Capitalized terms used but not defined in this Amendment No. 7 shall have the meanings set forth in the Prior Schedule 13D. Except as specifically amended by this Amendment No. 7, the Prior Schedule 13D is unchanged. |
| | Item 4 of the Prior Schedule 13D is hereby amended and supplemented in its entirety by adding the following paragraphs prior to the last paragraph of Item 4:
The Tender Offer and the Merger
On August 14, 2025, pursuant to the terms of the previously announced agreement and plan of merger, dated June 1, 2025 (the "Merger Agreement"), by an among the Issuer, Concentra Biosciences, LLC, a Delaware limited liability company ("Parent"), and Concentra Merger Sub V, Inc., a Delaware corporation and a wholly owned subsidiary of Parent ("Merger Sub"), Merger Sub completed its tender offer (the "Offer") to acquire all of the Issuer's issued and outstanding Common Stock and Non-Voting Common Stock (the "Issuer Shares") in exchange for (a) a price per share of $1.247 in cash (the "Offer Price"), subject to applicable tax withholding and without interest, plus (b) one contingent value right ("CVR") per share subject to the terms and conditions of the CVR Agreement described below (the "Purchase Price"). The Offer was subject to certain conditions, including among others that more than 50% of the Issuer's outstanding Common Stock be validly tendered in the Offer, inclusive of the shares of Common Stock owned by Parent and its affiliates. The Offer expired one minute following 11:59 p.m., Eastern Time, on August 13, 2025 (the "Offer Closing"). Redmile and the Redmile Funds tendered 100% of their Issuer Shares to Merger Sub by the Offer Closing in exchange for the aggregate Purchase Price. The Issuer Shares tendered by Redmile and the Redmile Funds included (a) 2,952,131 shares of Common Stock, and (b) 7,199,325 shares of Non-Voting Common Stock.

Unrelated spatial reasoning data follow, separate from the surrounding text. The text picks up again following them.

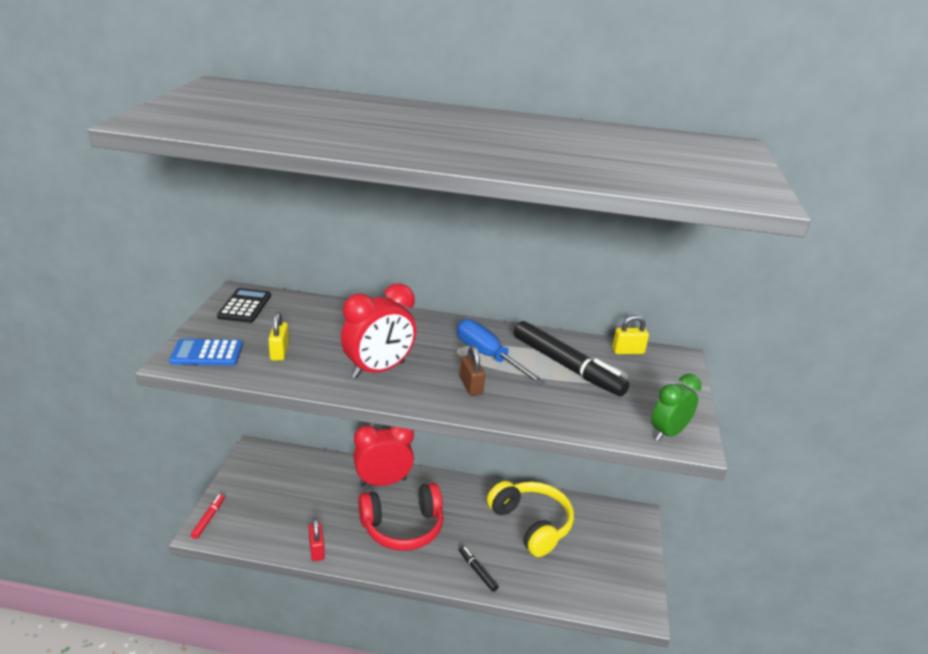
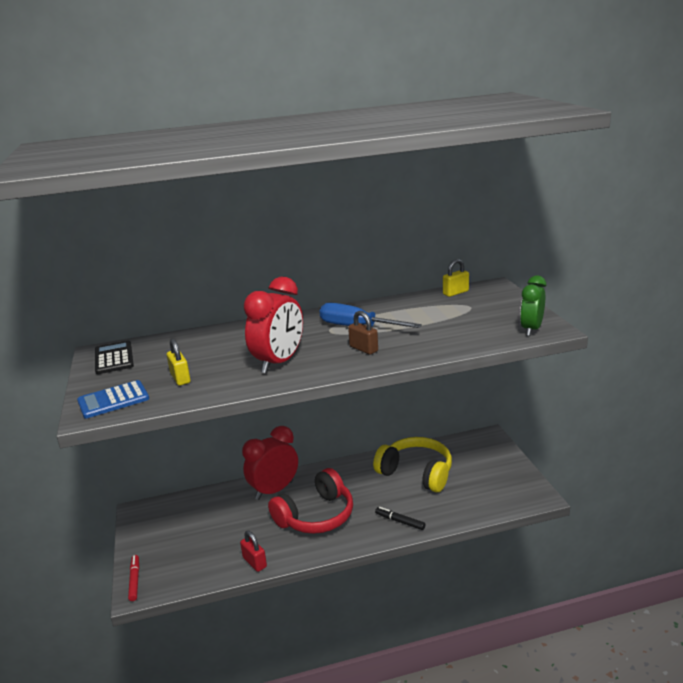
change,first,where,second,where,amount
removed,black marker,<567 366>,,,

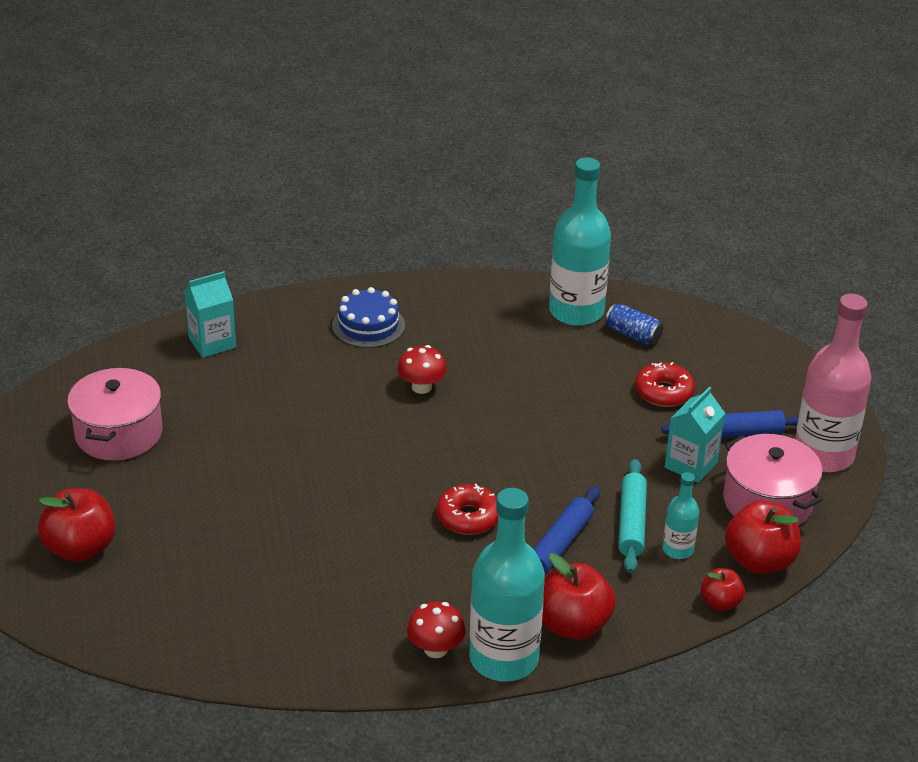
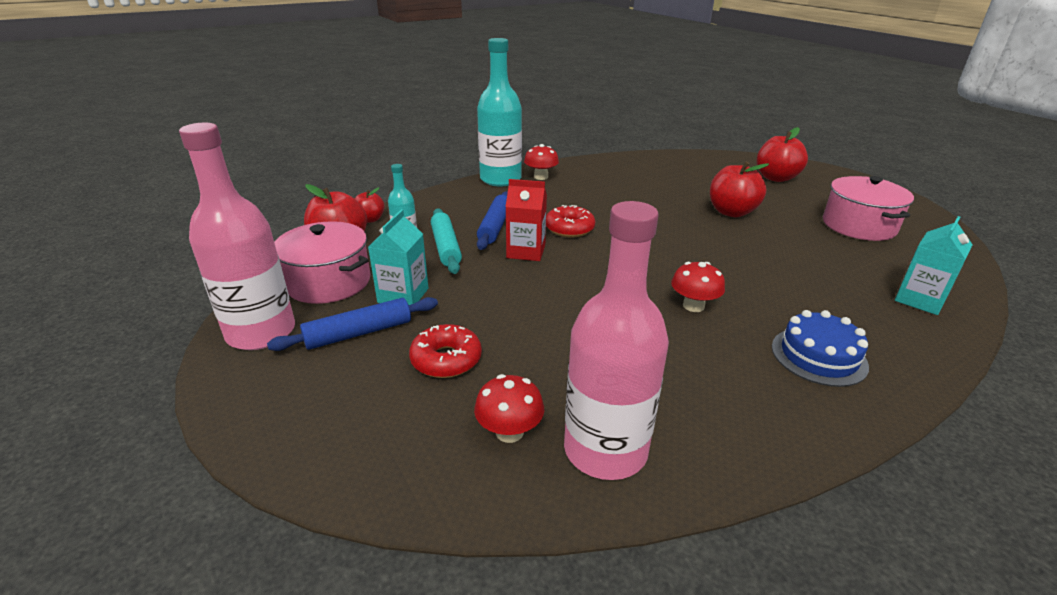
change,first,where,second,where,amount
added,,,red carton,<526 251>,
moved,red apple,<573 625>,,<731 212>,
replaced,blue can,<633 335>,red mushroom,<509 432>,
recoloured,turquoise bottle,<576 312>,pink bottle,<605 450>,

On August 14, 2025, the Issuer completed the merger transaction with and into Merger Sub, with the Issuer surviving as a wholly owned subsidiary of Parent, pursuant to the terms of the Merger Agreement and applicable Delaware law (the "Merger"). At the effective time and date of the Merger (the "Merger Closing"), and without any action on the part of the Issuer stockholders, (a) each Issuer Share (other than those shares owned by (i) Parent, Merger Sub or any other Parent subsidiary after the Offer or (ii) any Issuer stockholders who are entitled to and who properly exercised their appraisal rights under Delaware law) automatically converted into the right to receive cash in the amount of the Offer Price; (b) each Pre-Funded Warrant was cancelled and the holder received the right to a cash amount based on the Offer Price, subject to applicable tax withholding and without interest, less the exercise price per share underlying the Pre-Funded Warrant, plus one CVR per underlying share subject to the terms and conditions of the CVR Agreement described below; (c) each in-the-money Option automatically vested and was cancelled and the holder received the right to a cash amount based on the Offer Price, subject to applicable tax withholding and without interest, less the exercise price per share underlying the Option, plus a CVR per underlying share subject to the terms and conditions of the CVR Agreement described below; and (d) each out-of-the-money Option was cancelled for no consideration. Immediately prior to the Merger Closing, Redmile beneficially owned 667,666 Pre-Funded Warrants, and all of the Options beneficially owned by Redmile were out-of-the-money.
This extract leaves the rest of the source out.